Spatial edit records

=== Section Start ===

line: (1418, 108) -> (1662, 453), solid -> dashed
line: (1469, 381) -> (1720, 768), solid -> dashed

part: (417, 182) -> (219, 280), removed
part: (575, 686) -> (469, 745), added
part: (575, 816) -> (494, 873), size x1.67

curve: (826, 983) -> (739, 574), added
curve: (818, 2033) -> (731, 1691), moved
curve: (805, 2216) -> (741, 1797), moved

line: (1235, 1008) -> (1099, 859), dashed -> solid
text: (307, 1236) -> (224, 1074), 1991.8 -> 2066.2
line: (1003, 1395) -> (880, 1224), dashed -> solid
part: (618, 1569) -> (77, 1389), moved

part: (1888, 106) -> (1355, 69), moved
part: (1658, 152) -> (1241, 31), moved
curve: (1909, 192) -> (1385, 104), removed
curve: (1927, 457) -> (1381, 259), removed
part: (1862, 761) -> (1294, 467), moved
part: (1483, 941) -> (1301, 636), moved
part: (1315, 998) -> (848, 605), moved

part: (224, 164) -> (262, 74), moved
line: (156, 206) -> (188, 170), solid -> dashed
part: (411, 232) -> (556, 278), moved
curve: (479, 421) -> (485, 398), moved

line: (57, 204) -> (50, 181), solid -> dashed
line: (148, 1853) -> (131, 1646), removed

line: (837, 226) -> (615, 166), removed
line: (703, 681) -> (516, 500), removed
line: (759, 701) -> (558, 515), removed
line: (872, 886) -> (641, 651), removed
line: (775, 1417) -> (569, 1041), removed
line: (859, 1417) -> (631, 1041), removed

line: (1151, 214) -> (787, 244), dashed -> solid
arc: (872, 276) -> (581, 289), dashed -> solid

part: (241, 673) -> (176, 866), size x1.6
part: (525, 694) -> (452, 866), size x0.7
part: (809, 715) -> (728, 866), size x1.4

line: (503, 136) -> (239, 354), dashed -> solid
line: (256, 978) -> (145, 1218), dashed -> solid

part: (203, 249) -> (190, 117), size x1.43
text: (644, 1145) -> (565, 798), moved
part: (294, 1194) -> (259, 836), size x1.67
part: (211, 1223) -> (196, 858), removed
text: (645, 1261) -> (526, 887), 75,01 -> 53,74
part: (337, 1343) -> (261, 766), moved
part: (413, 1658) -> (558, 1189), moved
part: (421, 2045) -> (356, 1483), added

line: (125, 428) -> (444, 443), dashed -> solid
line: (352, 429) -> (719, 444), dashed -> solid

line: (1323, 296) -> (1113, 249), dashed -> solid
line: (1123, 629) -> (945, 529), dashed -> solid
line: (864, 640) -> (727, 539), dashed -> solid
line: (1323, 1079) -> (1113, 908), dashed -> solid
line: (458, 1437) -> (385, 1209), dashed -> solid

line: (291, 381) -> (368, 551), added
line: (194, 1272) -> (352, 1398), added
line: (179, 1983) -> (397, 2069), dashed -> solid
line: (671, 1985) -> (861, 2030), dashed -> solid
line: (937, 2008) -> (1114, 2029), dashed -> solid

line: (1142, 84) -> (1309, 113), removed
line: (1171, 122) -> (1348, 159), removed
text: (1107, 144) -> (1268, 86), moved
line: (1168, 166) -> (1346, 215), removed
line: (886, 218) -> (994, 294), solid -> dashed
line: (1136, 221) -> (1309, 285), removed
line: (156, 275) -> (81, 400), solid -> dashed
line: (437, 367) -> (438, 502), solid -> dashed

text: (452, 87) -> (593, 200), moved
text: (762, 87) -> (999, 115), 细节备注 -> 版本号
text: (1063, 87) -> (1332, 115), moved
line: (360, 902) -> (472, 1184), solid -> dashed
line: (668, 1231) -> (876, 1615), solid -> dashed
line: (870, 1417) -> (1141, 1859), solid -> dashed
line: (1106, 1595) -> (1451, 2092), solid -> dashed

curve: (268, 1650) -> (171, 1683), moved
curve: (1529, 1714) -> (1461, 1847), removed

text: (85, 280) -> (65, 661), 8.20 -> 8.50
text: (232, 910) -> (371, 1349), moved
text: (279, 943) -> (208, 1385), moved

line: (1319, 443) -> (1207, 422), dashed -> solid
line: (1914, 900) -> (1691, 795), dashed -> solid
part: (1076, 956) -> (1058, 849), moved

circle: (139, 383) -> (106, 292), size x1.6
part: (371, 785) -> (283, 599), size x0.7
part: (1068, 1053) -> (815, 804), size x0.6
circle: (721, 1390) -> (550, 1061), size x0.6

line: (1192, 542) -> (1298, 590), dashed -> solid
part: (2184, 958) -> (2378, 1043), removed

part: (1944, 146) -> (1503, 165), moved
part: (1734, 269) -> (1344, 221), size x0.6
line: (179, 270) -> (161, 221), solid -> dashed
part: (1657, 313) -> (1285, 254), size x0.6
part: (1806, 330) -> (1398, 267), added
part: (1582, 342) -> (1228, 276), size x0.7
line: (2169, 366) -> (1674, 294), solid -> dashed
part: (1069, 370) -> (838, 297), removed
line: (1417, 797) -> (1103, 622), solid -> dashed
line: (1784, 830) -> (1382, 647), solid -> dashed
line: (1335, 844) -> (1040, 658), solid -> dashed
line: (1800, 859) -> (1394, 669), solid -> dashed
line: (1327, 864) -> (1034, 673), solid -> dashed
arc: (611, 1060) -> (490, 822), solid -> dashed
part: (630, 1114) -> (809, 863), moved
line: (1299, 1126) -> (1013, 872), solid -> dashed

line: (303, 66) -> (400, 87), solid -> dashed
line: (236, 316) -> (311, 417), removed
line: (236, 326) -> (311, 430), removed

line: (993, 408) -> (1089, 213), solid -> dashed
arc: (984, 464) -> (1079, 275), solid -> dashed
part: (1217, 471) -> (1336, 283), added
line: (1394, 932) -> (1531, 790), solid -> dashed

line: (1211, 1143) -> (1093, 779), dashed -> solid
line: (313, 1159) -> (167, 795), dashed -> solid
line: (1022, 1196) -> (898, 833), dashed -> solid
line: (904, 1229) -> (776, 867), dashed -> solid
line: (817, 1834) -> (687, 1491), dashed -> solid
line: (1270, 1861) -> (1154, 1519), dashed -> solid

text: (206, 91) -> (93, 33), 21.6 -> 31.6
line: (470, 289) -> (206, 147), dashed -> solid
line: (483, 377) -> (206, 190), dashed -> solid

=== Section End ===

● What to produce: Nothing except a number is needed: how many lines of the entries contain the word "text"?

● Written answer: 11